Ubik, de Philip K. Dick
lecture par Julie:

      On ne résume pas Ubik, il faut le lire.
      Lorsqu'il écrit ce récit quelque peu avant 1969, date du premier copyright de sa parution en Amérique, Philip K.Dick situe ses personnages dans le futur de 1992 où certaines personnes possèdent des dons de télépathie, de précognition, peuvent neutraliser les effets télépathiques de ceux qui voudraient s'immiscer dans les pensées des autres, percer leurs secrets, les influencer, etc.

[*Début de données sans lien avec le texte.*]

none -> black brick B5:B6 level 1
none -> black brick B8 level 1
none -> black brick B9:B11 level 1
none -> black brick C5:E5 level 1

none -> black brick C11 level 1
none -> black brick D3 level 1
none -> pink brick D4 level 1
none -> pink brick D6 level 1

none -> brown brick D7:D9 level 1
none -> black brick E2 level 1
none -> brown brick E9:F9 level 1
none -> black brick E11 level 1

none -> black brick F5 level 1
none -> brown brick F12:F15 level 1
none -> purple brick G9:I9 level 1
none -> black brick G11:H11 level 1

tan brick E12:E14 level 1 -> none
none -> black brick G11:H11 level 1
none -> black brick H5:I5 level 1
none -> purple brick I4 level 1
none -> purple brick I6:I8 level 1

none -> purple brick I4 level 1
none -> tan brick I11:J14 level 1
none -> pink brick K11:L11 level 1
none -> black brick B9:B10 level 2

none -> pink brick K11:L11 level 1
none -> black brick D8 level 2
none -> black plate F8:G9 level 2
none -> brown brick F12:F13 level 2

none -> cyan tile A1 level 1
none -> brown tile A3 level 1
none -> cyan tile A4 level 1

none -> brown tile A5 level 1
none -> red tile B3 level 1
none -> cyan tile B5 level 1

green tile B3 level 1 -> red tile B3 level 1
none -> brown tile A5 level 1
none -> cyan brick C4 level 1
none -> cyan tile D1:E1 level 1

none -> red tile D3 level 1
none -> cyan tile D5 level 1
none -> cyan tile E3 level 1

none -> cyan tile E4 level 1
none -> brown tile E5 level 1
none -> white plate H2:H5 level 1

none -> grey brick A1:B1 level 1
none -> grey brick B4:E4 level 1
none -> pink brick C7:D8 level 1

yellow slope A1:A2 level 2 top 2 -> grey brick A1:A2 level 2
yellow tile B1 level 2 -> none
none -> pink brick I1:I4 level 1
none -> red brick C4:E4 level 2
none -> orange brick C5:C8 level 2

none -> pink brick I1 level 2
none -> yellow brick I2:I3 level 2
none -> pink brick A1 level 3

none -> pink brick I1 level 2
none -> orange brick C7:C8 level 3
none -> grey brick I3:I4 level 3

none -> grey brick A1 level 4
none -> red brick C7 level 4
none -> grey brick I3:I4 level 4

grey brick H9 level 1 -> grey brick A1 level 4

Et surtout à cette époque   future de 1992 imaginée par cet auteur, si l'on s'y prend à temps, les morts peuvent être conservés en "semi-vie" par congélation et il est possible aux vivants d'entrer en relation avec eux, de leur parler, de les écouter... Bref, d'empêcher ou tout au moins de reculer le moment de la mort totale, de les laisser vivre en état d'animation suspendue, de continuer à mener une pseudo-vie dans un univers non plus réel mais qu'ils rêvent.

      C'est sur cette base que Philip K.Dick à tramé ce roman de science-fiction, cette dystopie , pleine de rebondissements et de retournements inattendus de situation qui tient le lecteur en haleine jusqu'à la fin. C'est en gros l'histoire d'un groupe d'une douzaine de personnes dotées des capacités psychiques ci-dessus évoquées, dont on suit surtout les péripéties et mésaventures auxquelles Joe Ship, le héros principal, est confronté, personnes qui voient les objets et leur environnement régresser de 1992 à 1939, veille de la seconde guerre mondiale.

      Mais qu'est "Ubik" dans tout cela? Le produit dont est faite la publicité en chaque tête de chapitre, qui se décline sous toutes les formes et dont il est fait mention toujours de l'utiliser conformément au mode d'emploi? Bière Ubik, café Ubik, sauce salade Ubik, médicament contre les maux d'estomac Ubik. lame de rasoir Ubik, revêtement de parquets plastique Ubik, société d'épargne et de crédit Ubik, crème revitalisante pour cheveux Ubik, déodorant Ubik, somnifère Ubik, crème à tartiner Ubik, soutien-gorge Ubik, sac plastique pour aliments Ubik, dentifrice Ubik, flocons de céréale Ubik... enfin, atomiseur Ubik
      Puissance de la persuasion. C'est lui qui permettra selon son usage ou non, la fin ou la continuité... Formé à partir du mot ubiquité il se définit lui-même:
      "Je suis Ubik. / Avant que l'Univers soit, je suis. / J'ai fait les soleils. / J'ai fait les mondes. / J'ai créé les êtres vivants et les lieux qu'ils habitent; je les y ai transportés, je les y ai placés. / Ils vont où je veux, ils font ce que je dis. / Je suis le mot et mon nom n'est jamais prononcé, le nom qui n'est connu de personne. / Je suis appelé Ubik mais ce n'est pas mon nom. / Je suis. / Je serai toujours."

      Il est à noter que, pour nous lecteurs de 2015 qui avons dépassé depuis plus de vingt ans l'année 1992, il est intéressant de voir ce qu'imaginait Philip K. Dick pour le futur. Il croyait aux voyages interplanétaires, à la colonisation de la lune et de mars. Il est vrai qu'on venait de marcher sur la lune. Il misait sur la cryogénie. Mais pas sur l'immense développement et la miniaturisation de l'ordinateur, et lorsque ses personnages s'en servent, c'est une grosse machine qui lorsqu'on l'interroge crache pour réponse des bandes perforées... Par contre il misait sur le développement de plus en plus fort des capacités et de la puissance de notre psychisme, de l'esprit.